Bilbo-Getxo vor 80 Jahren
Ein Projekt zum immateriellen Kulturerbe erforscht die Geschichte der langen Mündung des Nervion-Flusses zwischen Bilbao und Getxo. Es sammelt und dokumentiert die Nutzungen und traditionellen Bräuche, die zum Teil auch die Gegenwart bestimmen. Im Mittelpunkt stehen Handwerks-Betriebe, Volksfeste und Fabriken. Der Nervion-Fluss war seit jeher Teil des Lebens der Einwohnerinnen von Bizkaia.
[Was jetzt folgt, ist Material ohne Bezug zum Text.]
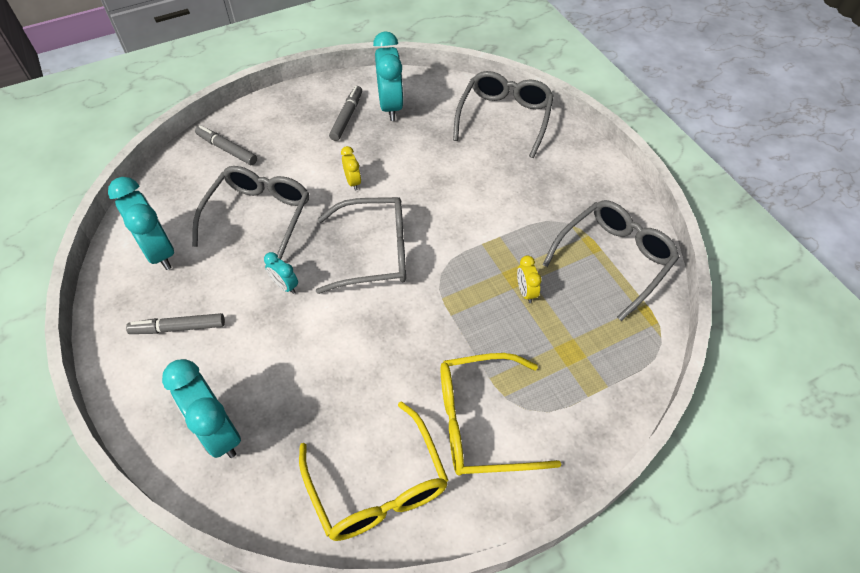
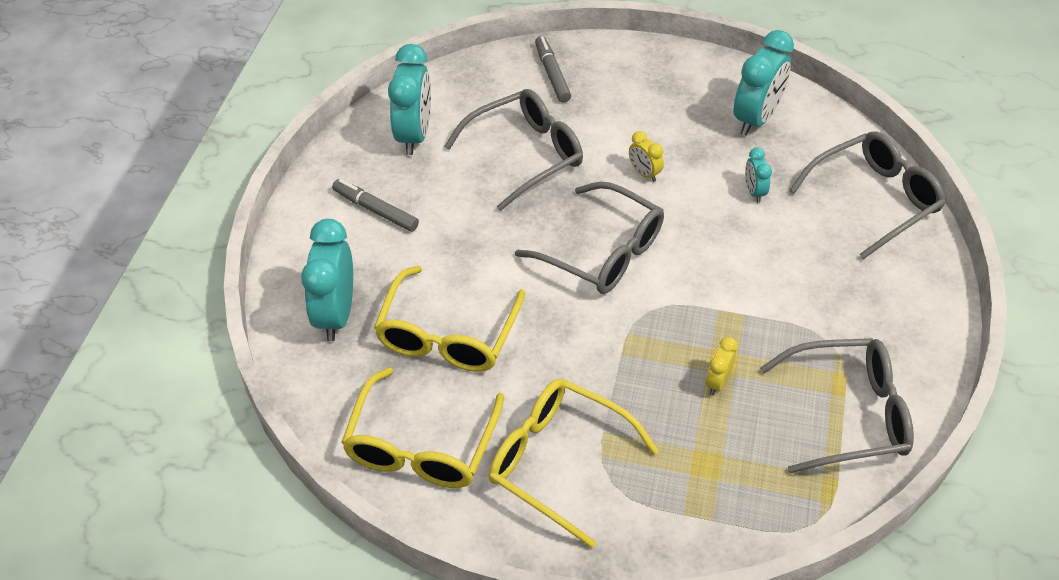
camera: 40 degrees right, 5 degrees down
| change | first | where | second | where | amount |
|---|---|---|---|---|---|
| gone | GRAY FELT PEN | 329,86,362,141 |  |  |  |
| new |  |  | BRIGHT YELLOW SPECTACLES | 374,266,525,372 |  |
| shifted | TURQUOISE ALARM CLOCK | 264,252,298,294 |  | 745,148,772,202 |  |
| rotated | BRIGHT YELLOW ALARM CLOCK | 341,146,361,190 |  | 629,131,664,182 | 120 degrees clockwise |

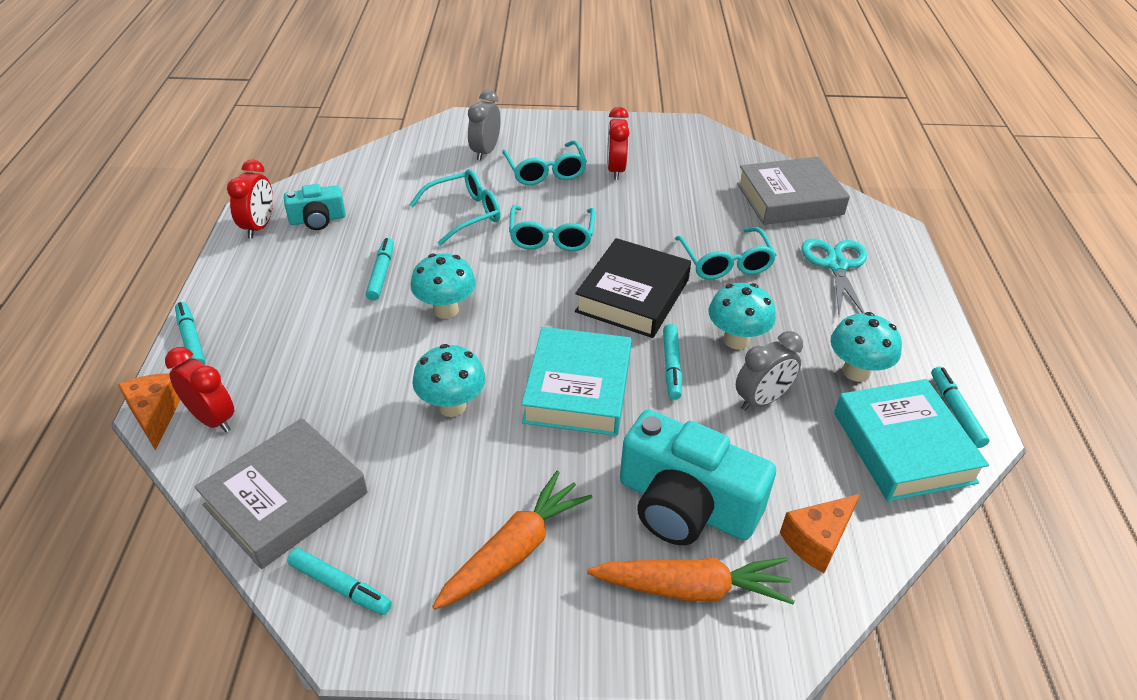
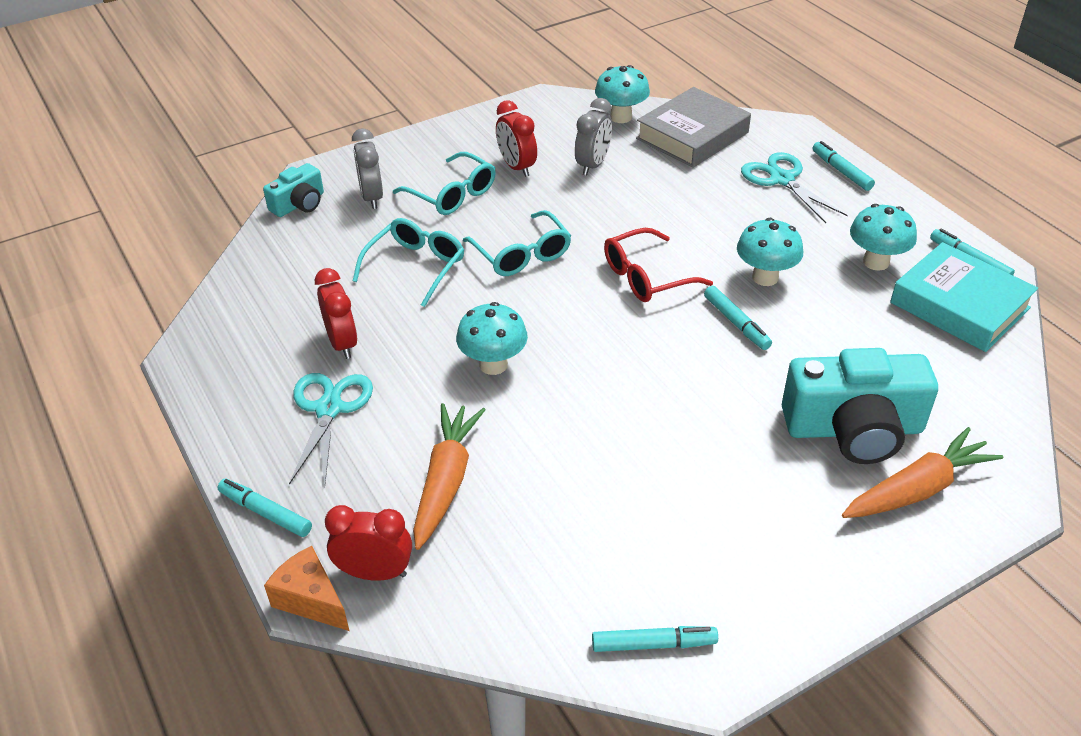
camera: 30 degrees left, 0 degrees up
| change | first | where | second | where | amount |
|---|---|---|---|---|---|
| gone | GRAY HARDBACK | 194,418,368,569 |  |  |  |
| gone | TURQUOISE HARDBACK | 522,327,632,436 |  |  |  |
| gone | TURQUOISE SPECTACLES | 675,227,776,280 |  |  |  |
| gone | BRIGHT ORANGE CHEESE WEDGE | 780,494,860,573 |  |  |  |
| new |  |  | TURQUOISE SHEARS | 289,373,373,485 |  |
| shifted | SCARLET ALARM CLOCK | 227,159,273,239 |  | 315,268,357,359 |  |
| shifted | TURQUOISE COMPACT CAMERA | 284,184,345,230 |  | 263,163,324,217 |  |
| shifted | TURQUOISE FELT PEN | 366,238,394,301 |  | 812,141,875,191 |  |
| shifted | TURQUOISE MUSHROOM | 412,344,486,417 |  | 595,65,650,123 |  |
| shifted | BRIGHT ORANGE CARROT | 432,471,592,610 |  | 413,403,485,550 |  |
| shifted | GRAY ALARM CLOCK | 736,331,803,411 |  | 575,98,612,176 |  |
| swapped | EBONY HARDBACK | 575,238,691,338 | SCARLET SPECTACLES | 604,228,713,302 |  |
Um das immaterielle Erbe dieser Wasserstraße zu demonstrieren, lassen wir seine Geschichte Revue passieren.
Industrie, Fischfang, Handwerk, Sport, Freizeit – ein Spaziergang entlang der Sozialgeschichte des Nervion-Flusses, entlang seines Verlaufs von Bilbao nach Getxo, wo er ins Meer mündet.
Als Flussmündung werden in diesem Zusammenhang die letzten 13 Kilometer des Nervion-Flusses bezeichnet, die bis zum Stadtteil Abusu (La Peña) zurückreichen. Bis hier reichen die Meeres-Gezeiten, bis hinter die Markthalle sind täglich zwei Hoch- und zwei Tiefstände zu sehen, das Wasser hat Salzgehalt. In die Geschichte dieser Flussmündung einzutauchen ist ein Weg, die eigenen Großeltern und Wurzeln kennen zu lernen.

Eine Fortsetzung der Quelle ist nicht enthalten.